In my inexperienced opinion, I think it’s the DROC’s and Regional Offices who are dumping undeveloped cases, en masse, onto the BVA in order to improve their own metrics. I presume it’s not the fault of Mrs. Mason or the BVA. The BVA is the best part of the VA. If Cheryl leaves, I hope she becomes the VA secretary someday. But right now, I think McDonough is the best VA Secretary in history. The source of VA trouble resides at the RO’s – who are hamstrung with thousands of rules, but are master BS artists (no one can hustle a Vet like they can). The Seattle & St. Pete DROC’s are laughably uncontrollable. They’re a failed experiment. I’m assuming the new Wash. DC one will be the same. In sum, I also believe the ALJ’s letter and the content, but it’s much worse out there at the RO’s. BVA is getting slaughtered and they aren’t seeing it because they’re pro’s and educated. The RO’s aren’t developing claims, in favor of letting the Vet appeal to BVA and let the new VLJ’s do it for them. I’m sure I have many facts wrong, but I feel that with McDonough, everything will be better in the future. We need him and Mason to stay a long time.

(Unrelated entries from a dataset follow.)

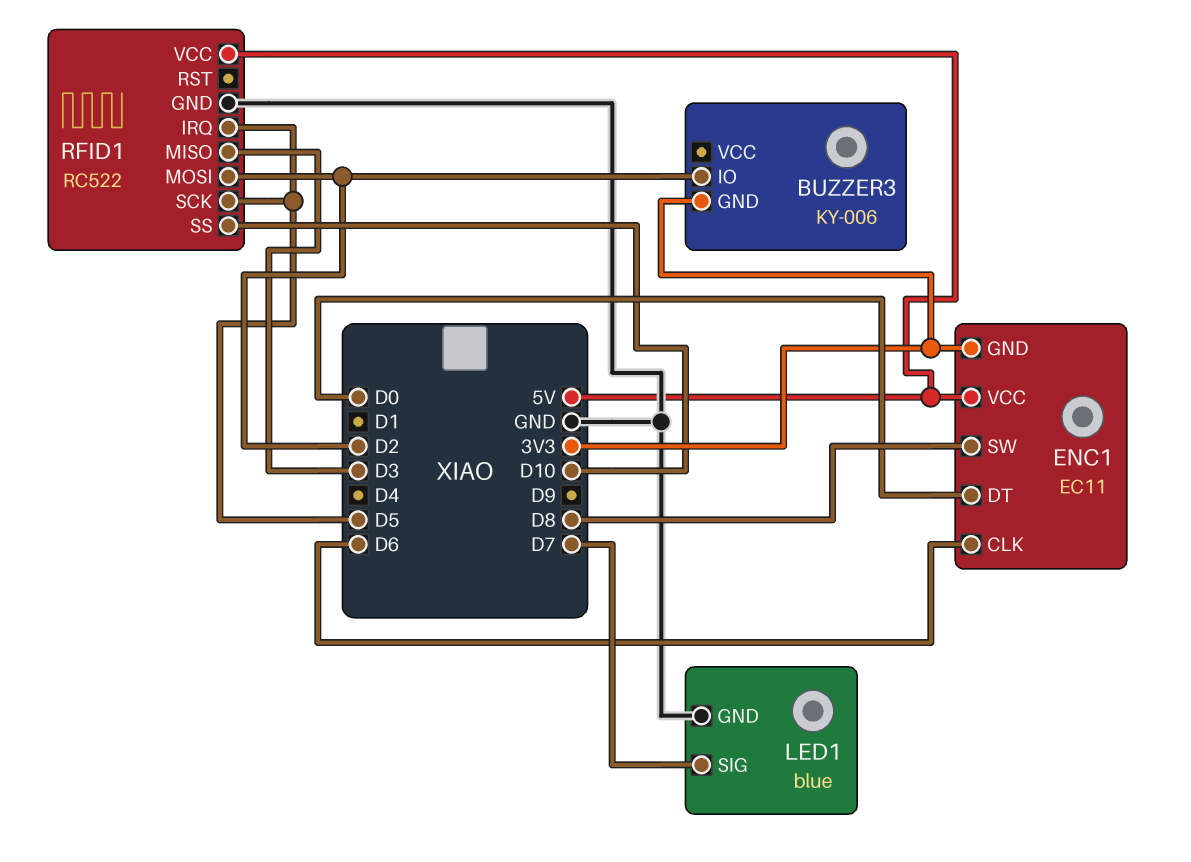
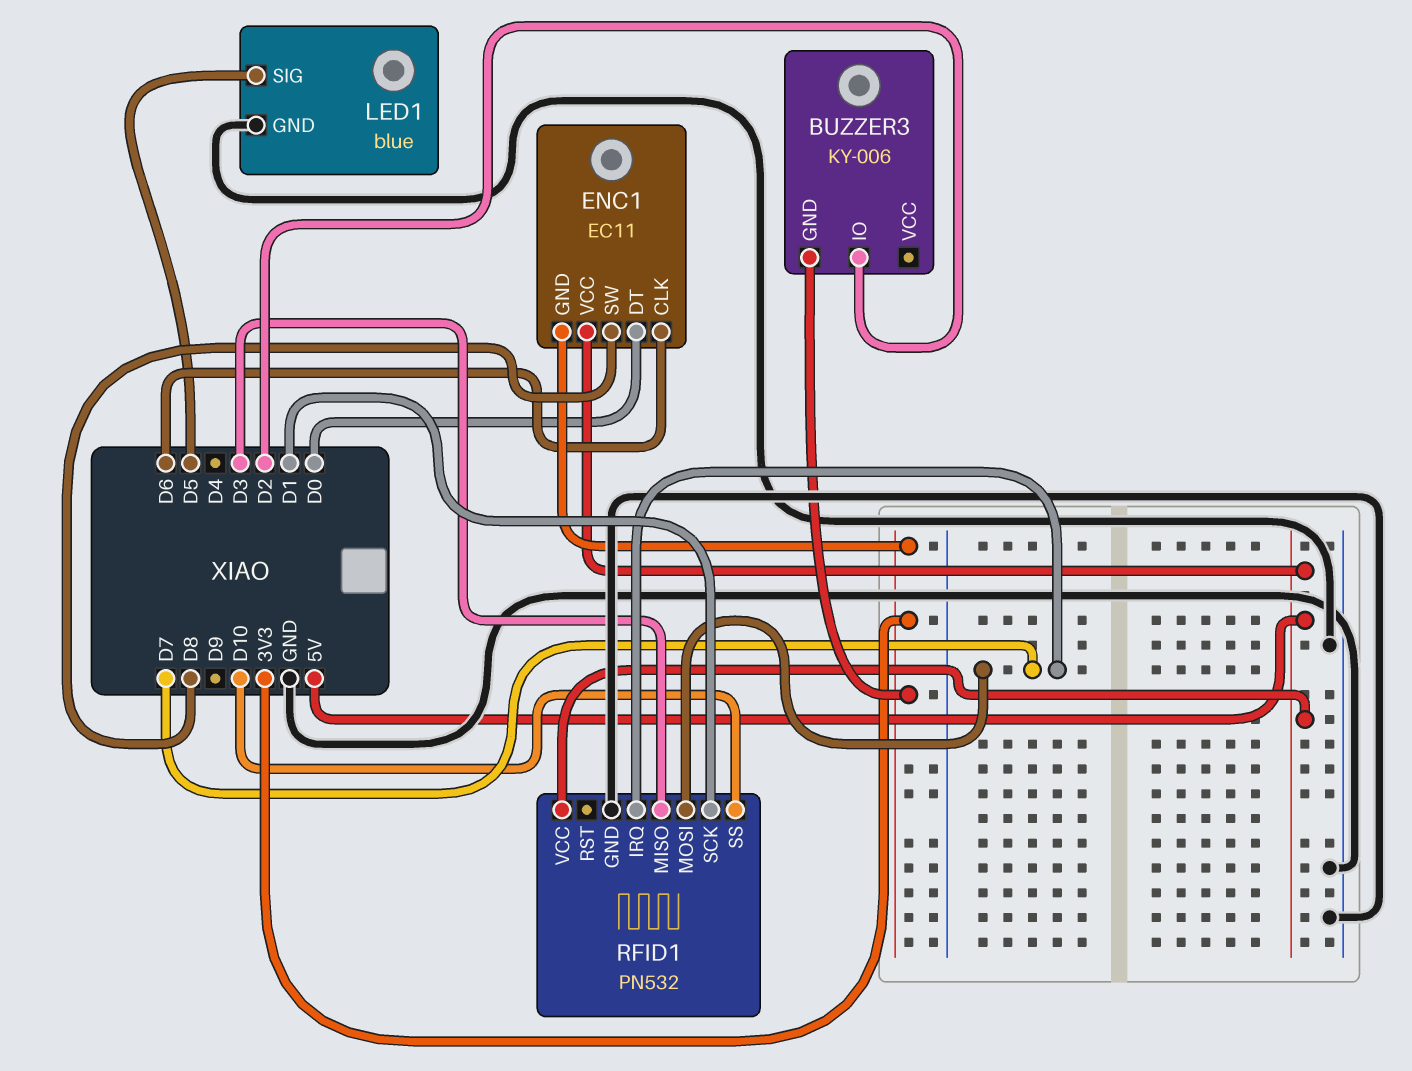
LED1 pin SIG: D7 -> D5
RFID1: RC522 -> PN532
RFID1 pin IRQ: D5 -> D7
RFID1 pin MOSI: D2 -> D7
RFID1 pin SCK: D5 -> D1

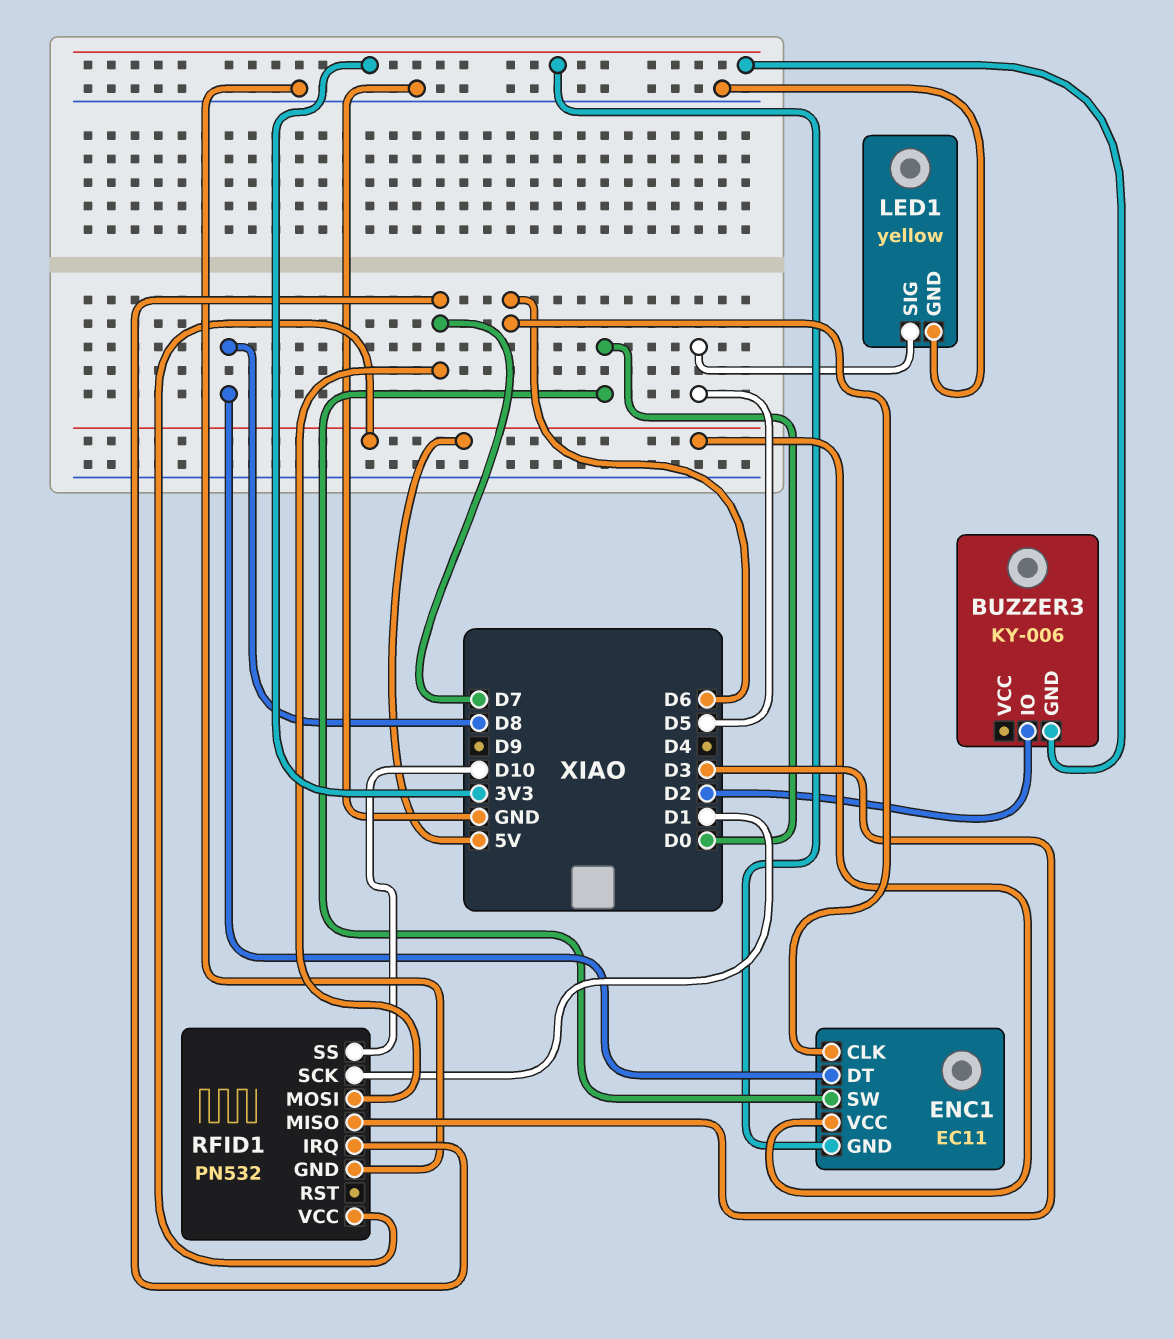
ENC1 pin DT: D0 -> D8
ENC1 pin SW: D8 -> D0
LED1: blue -> yellow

Also does a little something for Marines and their survivors/dependents poisoned at Camp Lejeune. Section 804. It is all about Camp Lejeune and contaminated water.
Honey, you have to ask yourself what isn’t in the PACT act. It’s chock full of Santa shit that will soon explain why they’re going to be handing out 0s for everything soon and hamsterwheeling you to the grave.
Yes sir, hamsterwheeling you to the grave! Eloquently put!
Well, given that my Marine is already *in* his grave, they really can’t harm him any further than they already have done.